Push 1.1 million barrels of diluted bitumen (tar sands oil) from Hardisty, Alberta to St. John,
New Brunswick through a 40-year old natural gas pipeline. What could go
wrong?

On 3 August Anishinaabe walkers and their allies
will begin walking on the eastern edge of Treaty 3 territory at Eagle Lake
First Nation and proceeding along Transcanada’s proposed Energy East pipeline
to Shoal Lake, Ontario. The five-day walk is planned by the Grassroots
Indigenous Water Defence (GIWD) to draw attention to
the threat TransCanada, Inc project poses to the water and mobilize people in
surrounding Anishinaabe communities.

“Transcanada’s pipeline is going through the
process of consultation and approvals to push the oil through these
lands,” said GIWD organizer and Grassy Narrows First Nation’s environmental
advocate, Judy da Silva, at this year’s World Water Day in Kenora, ON. “These
are the kind of serious water issues people need to look at in Kenora and in
Treaty 3 if they want to keep the water pristine for the future generations.”

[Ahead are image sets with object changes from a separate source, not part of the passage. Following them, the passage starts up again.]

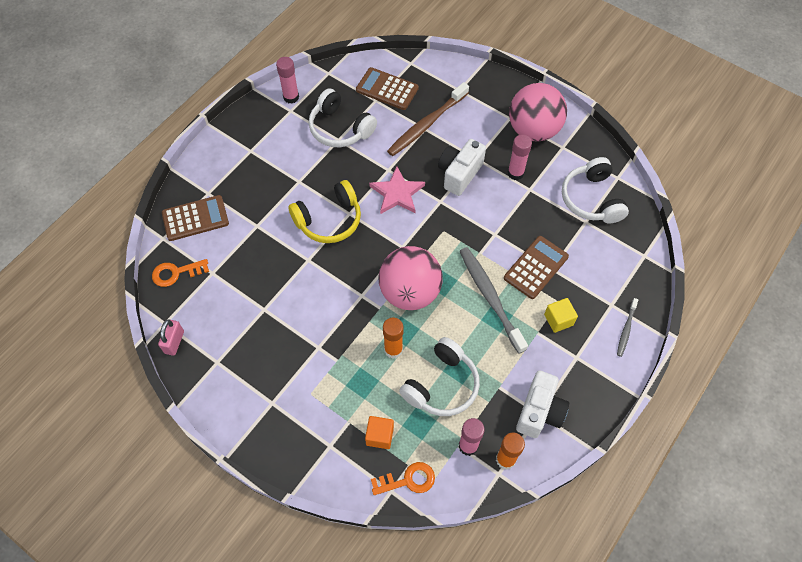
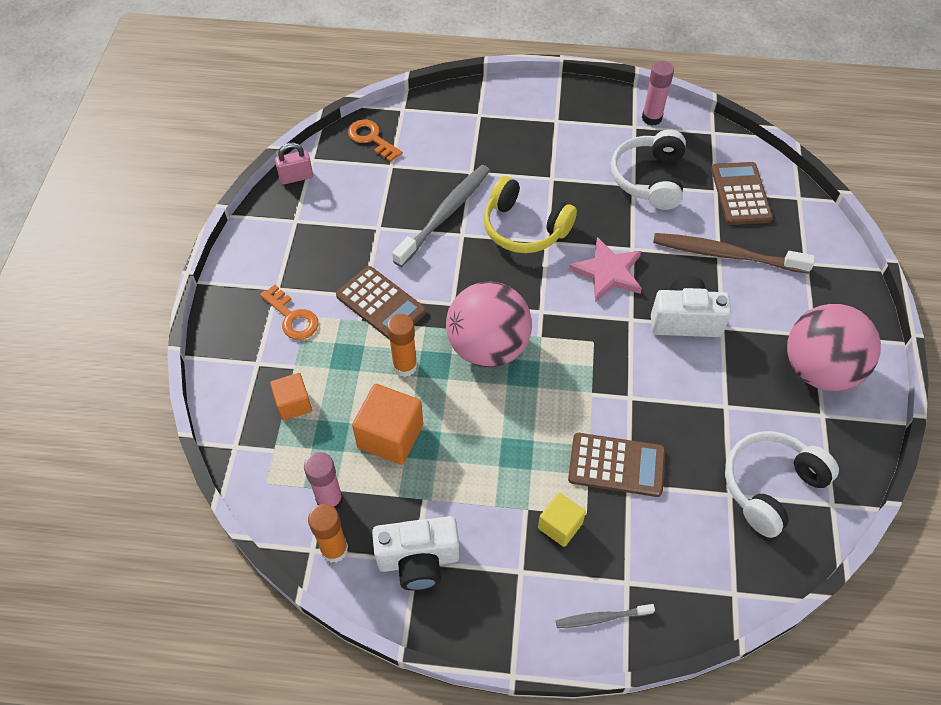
camera: 60 degrees right, 5 degrees down
(195, 218) = (443, 120): brown calculator -> brown calculator (381, 304)
(408, 480) = (256, 457): orange key -> orange key (293, 317)
(442, 385) = (390, 436): white headphones -> orange cube
(490, 297) = (538, 433): grey toothbrush -> grey toothbrush (445, 214)
(515, 173) = (736, 379): pink glue stick -> none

The risk of spills and leaks
posed by the Energy East pipeline is of particular concern in Anishinaabek
territory of Treaty 3, which has 30% of Ontario’s fresh water and supplies
Winnipeg with its drinking water. The rocky and hilly terrain of this
region will make it especially hard to reach bitumen spills and leaks,
which is why GIWD is organizing to stop Energy East.

 “Our ways of life on our Indigenous homelands
and our waters are at risk of being contaminated by the oil industry and
TransCanada’s Energy East pipeline, which is dangerous for the survival of our
children’s and grandchildren’s futures,” states the GIWD brochure for the
Anishinaabe Water Walk. “As Indigenous People we have a sacred connection and
responsibility to our lands and to our waters.”

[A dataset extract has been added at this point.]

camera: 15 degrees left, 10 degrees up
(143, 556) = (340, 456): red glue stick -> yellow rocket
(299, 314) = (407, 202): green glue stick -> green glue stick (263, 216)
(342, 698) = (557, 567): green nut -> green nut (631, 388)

Iskatewizaagegan is where the walk will conclude
and is one of the few First Nations in Treaty 3 that has vocally opposed the
Energy East pipeline. At a recent Council of Canadians forum on Energy East
held in Winnipeg, Chief Fawn Wapioke shared, “In some of our teachings, what
the water means to us is that water is life. When you’re looking at our law of
creation it means that in those oil sands, that’s where that oil is meant to
be.”

“What kind of place are we leaving for our
children? What can we do now today to ensure there is a place for them?” Chief
Wapioke, a GIWD supporter, asked the crowd of 300 people.

This spring, the Anishinaabek Grand Council of
Treaty 3 passed a resolution that prohibits the transport of bitumen through
their territory without free, prior, and informed consent. However, as
Indigenous climate campaigner Clayton Thomas-Muller noted at a Kenora forum
hosted by GIWD, grassroots mobilization like the Water Walk is essential to
saying “no” to Energy East.

A crowdfunding campaign has been set up to raise
money for the walk. GIWD seeks to involve as many people from surrounding communities
as possible and doesn’t want the cost of food, transport, or shelter to inhibit
participation. It is asking people to consider sponsoring meals or the cost of
a vehicle as a way to support
the Anishinaabe Water Walk from Eagle Lake to Shoal Lake.